Errori frequenti da evitare
Gli slip più comuni: sottovalutare la scadenza, inviare dati incompleti nel modello telematico, trascurare il coordinamento fra soci/associati quando richiesto, non verificare l’impatto sugli acconti o sui piani di versamento. Un controllo interno rigoroso e la preparazione della documentazione (dichiarazioni pregresse, bilanci e giustificativi) sono operazioni non rinviabili.

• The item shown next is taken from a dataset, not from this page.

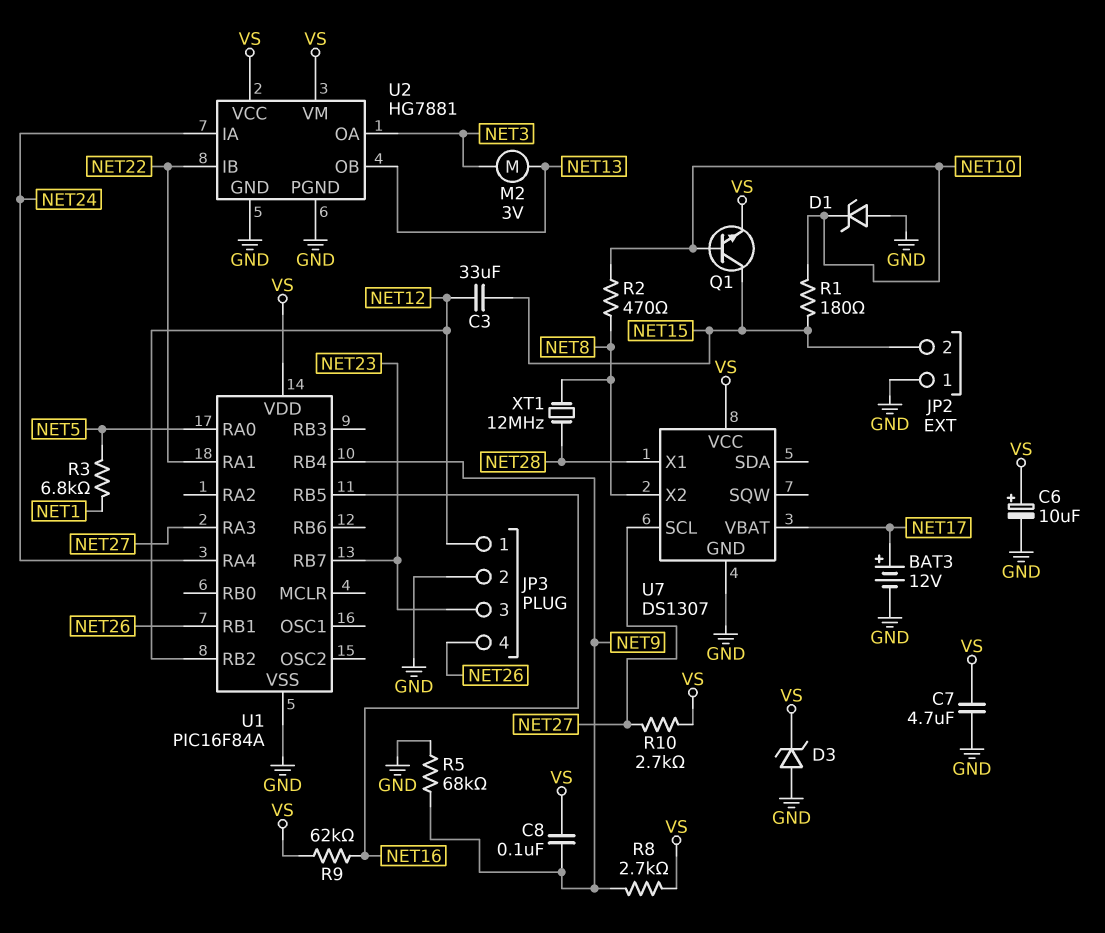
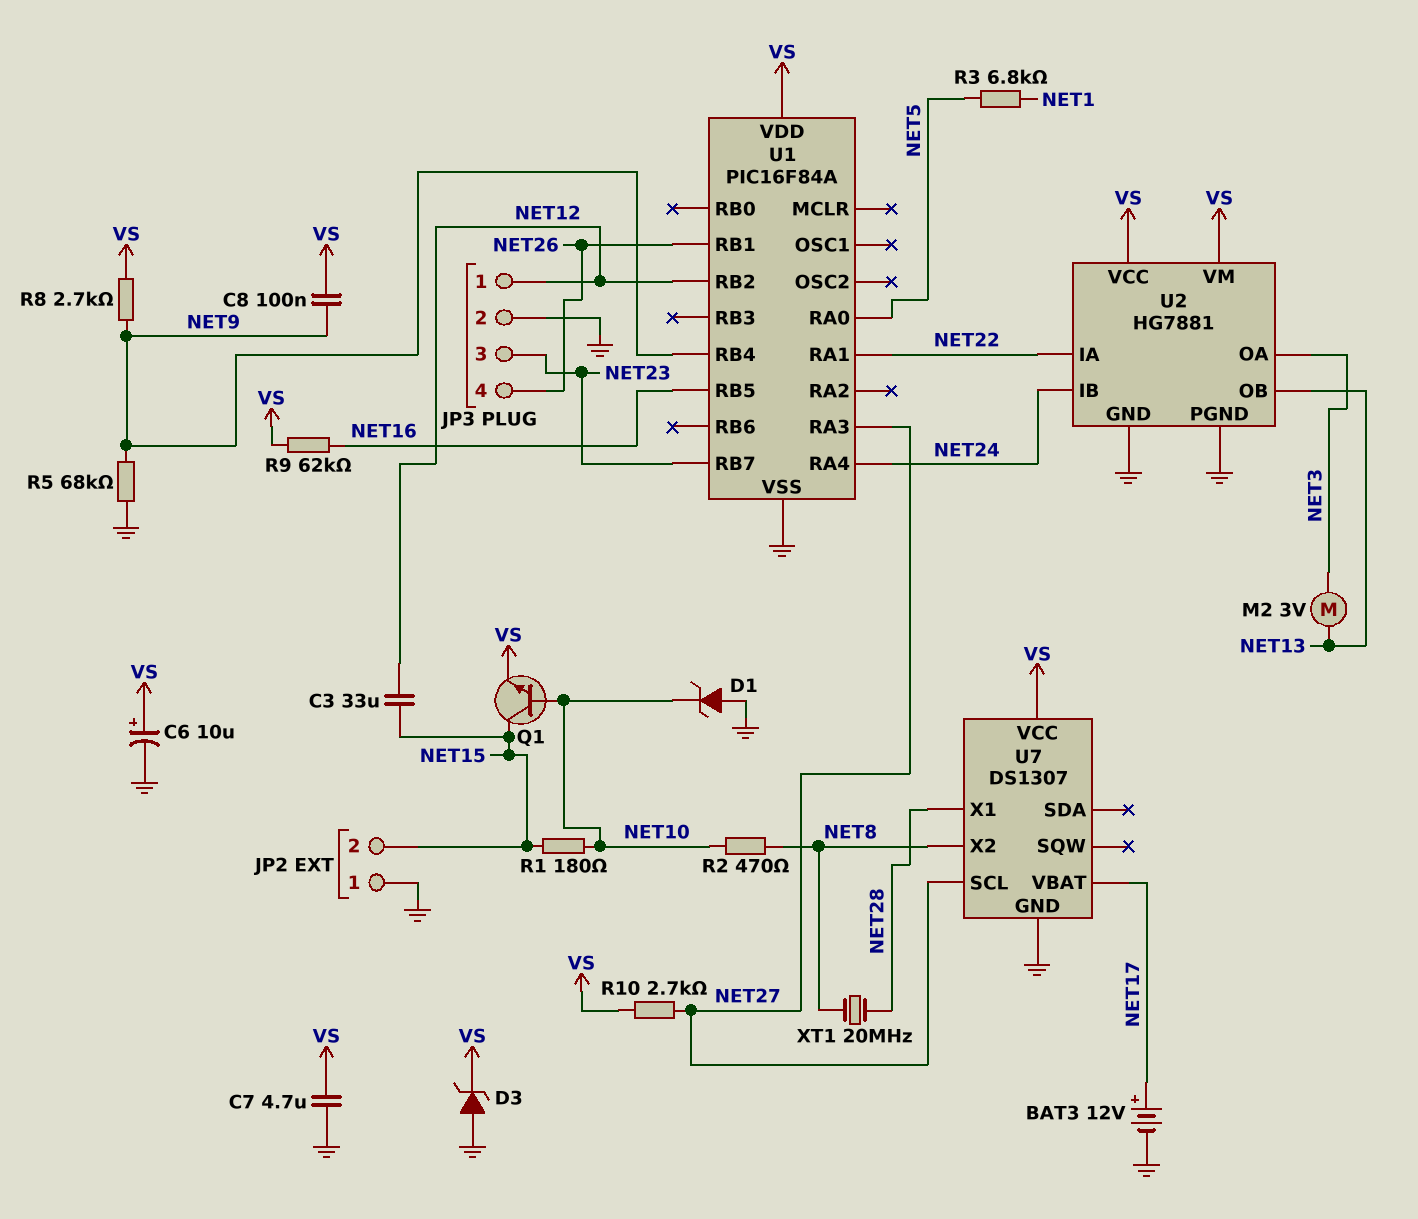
U2 pin IA: NET24 -> NET22
U2 pin IB: NET22 -> NET24
XT1: 12MHz (NET8, NET28) -> 20MHz (NET8, NET28)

Conclusione e raccomandazioni operative
Alla luce delle comunicazioni ufficiali e delle FAQ pubblicate recentemente, non si può fare affidamento su una proroga automatica oltre il 30 settembre 2025: perciò chi è interessato deve completare l’analisi di convenienza e, se favorevole, trasmettere l’adesione entro il termine. Per il commercialista la checklist operativa minima è: verificare l’ammissibilità del cliente, calcolare gli effetti su imposte e acconti, predisporre la documentazione, compilare e inviare telematicamente il modello CPB e informare il cliente sui rischi/benefici e sulle eventuali limitazioni.